東京五輪では50kmを戦った川野将虎が35kmを制した東京五輪では50kmを戦った川野将虎が35kmを制した レースは、2時間28分が目安となる1km4分15秒を切るくらいのペースで始まり、後半に上がっていく展開が予想された。

 大会前の公認世界最高記録は2時間27分16秒であり、日本陸連の派遣設定記録は2時間30分00秒だった。

 だが、最初の1kmからすでに20kmで世界選手権代表に内定している松永大介(富士通)が3分53秒で歩き、その後も4分0秒台前半で引っ張るハイペースの展開となった。

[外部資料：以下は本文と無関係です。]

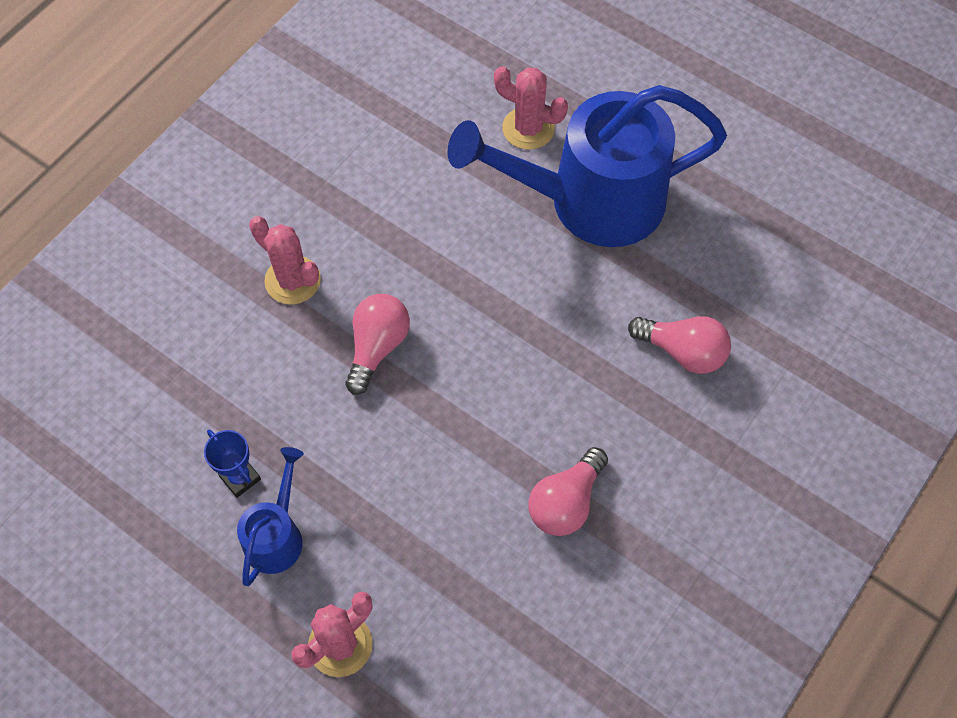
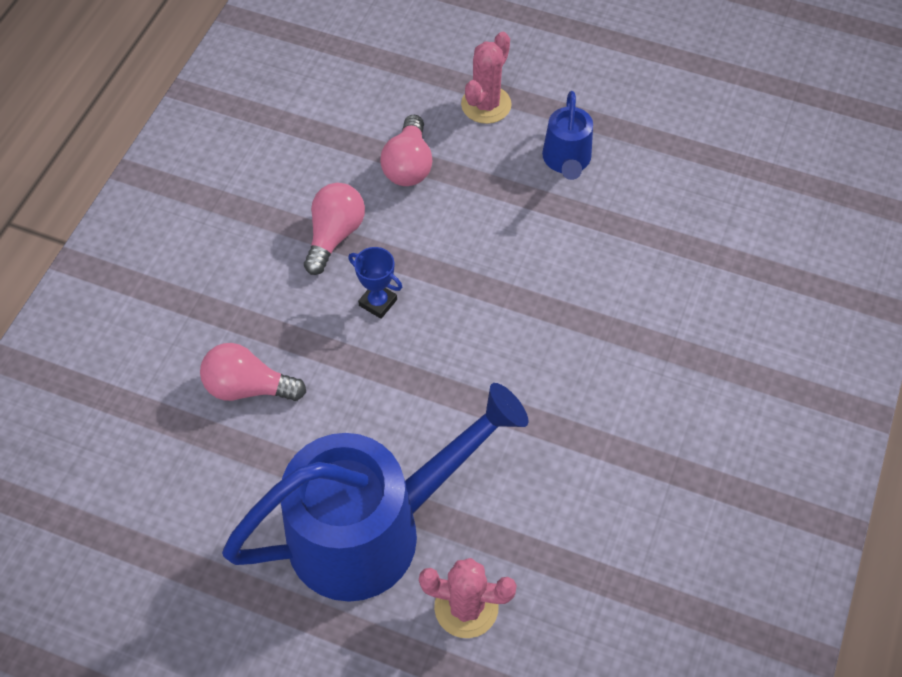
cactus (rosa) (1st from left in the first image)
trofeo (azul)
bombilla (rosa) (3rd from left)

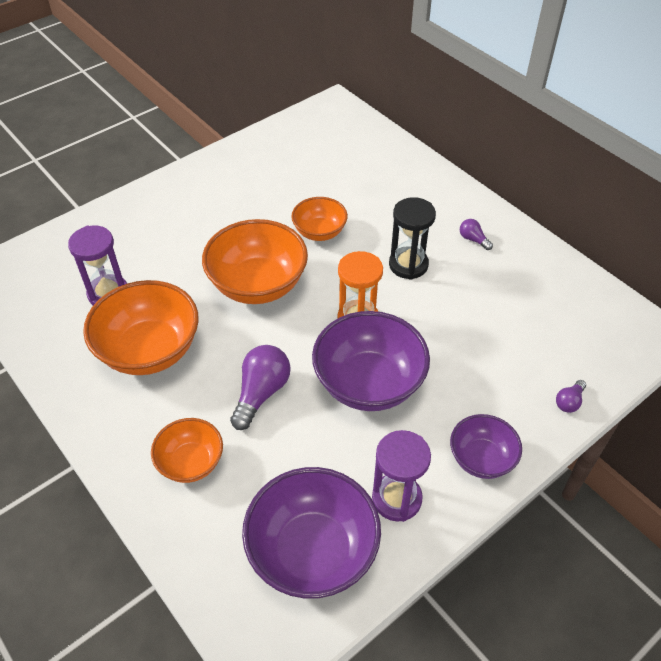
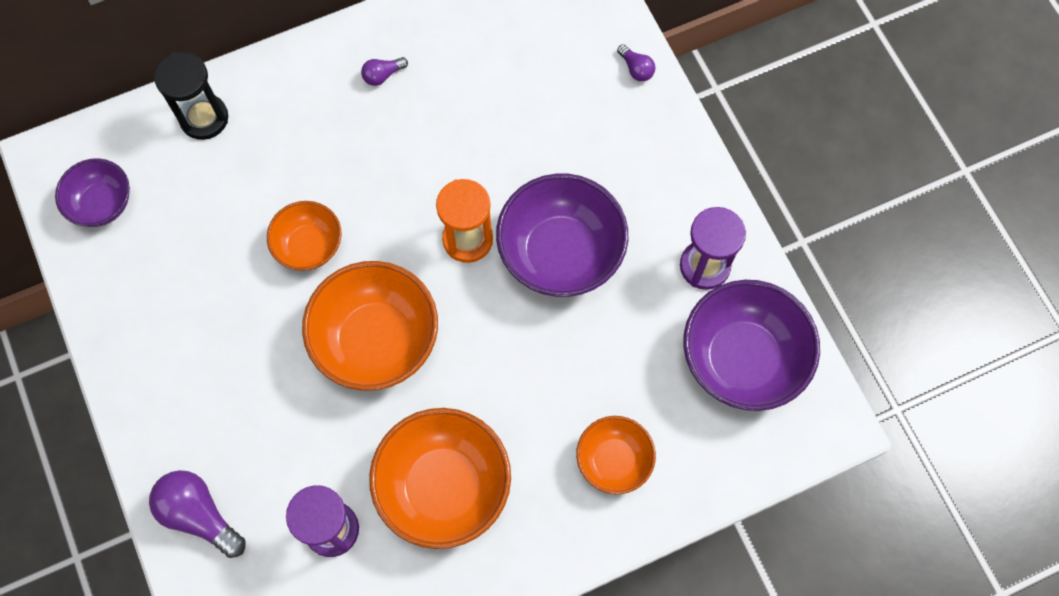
bombilla (morado) (1st from left)
reloj de arena (negro)
cuenco (morado) (1st from left)

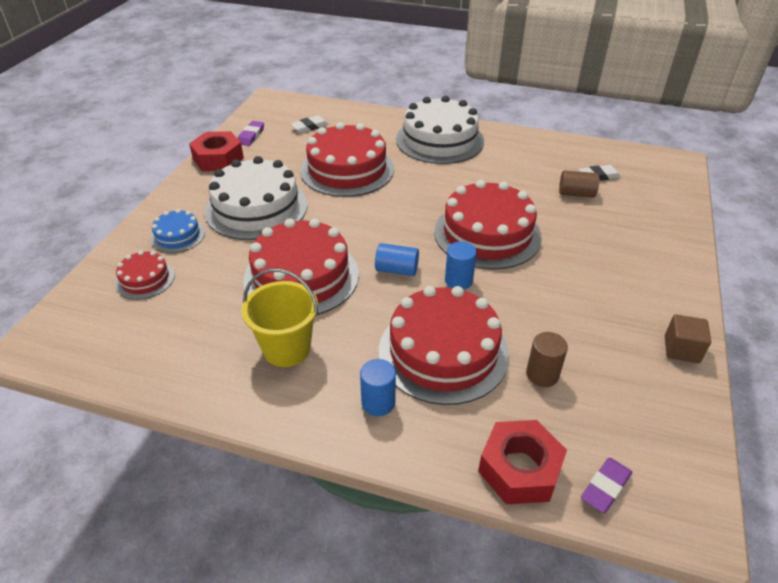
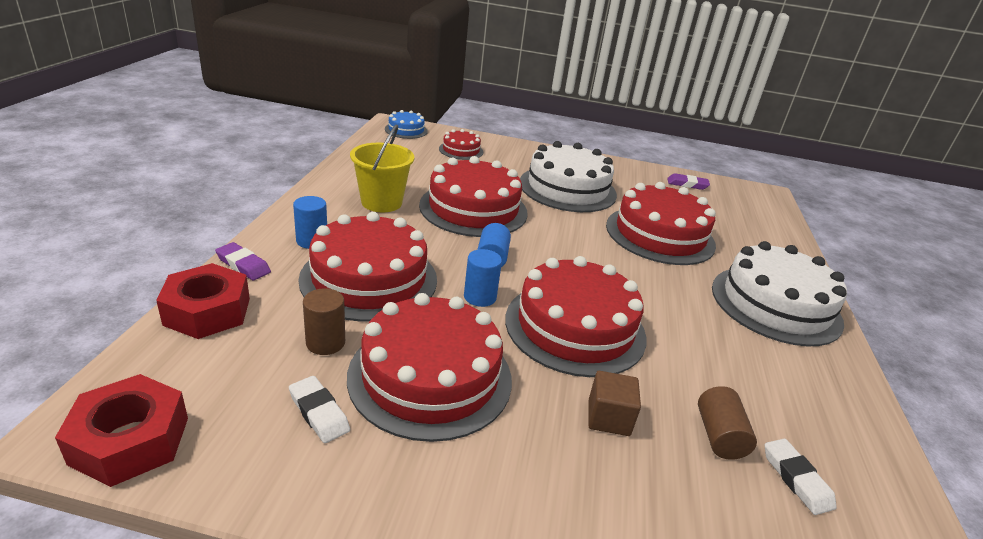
tarta (rojo) (2nd from left)
tarta (azul)
tuerca (rojo) (1st from left)
goma de borrar (blanco) (1st from left)
goma de borrar (morado) (1st from left)
cubo (marrón)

 20kmより35kmを意識していると話していた松永は、「自分の強みは20kmでもそうですが、前半をハイペースで入ること。50kmの選手に勝つには前半でリードを奪って逃げ切るしかない」と、初レースでそれを実行した。

 そのハイペースな展開に、東京五輪50kmに出場した川野将虎(旭化成)と丸尾知司(愛知製鋼)が4kmすぎから離れだし、一時は1分30秒以上まで差が開いた。

 だが松永は、「僕は20kmで先に内定していたので、他の人のように緊張感はなく、気楽にという感じで少し遊んでしまいました。本来なら4分05秒で押していけばよかったけれど、最初の2kmが速すぎたので、ラスト10kmからはからだが全然動かなくなった」というように、後半は4分30秒台まで失速。

 4分10秒台を維持した川野が31kmをすぎて逆転し、2時間26分40秒の世界最高記録で優勝し、世界選手権代表に内定。松永は2時間27分09秒で2位になり、9秒遅れで入った野田明宏(自衛隊体育学校)までは世界選手権代表を有力にした。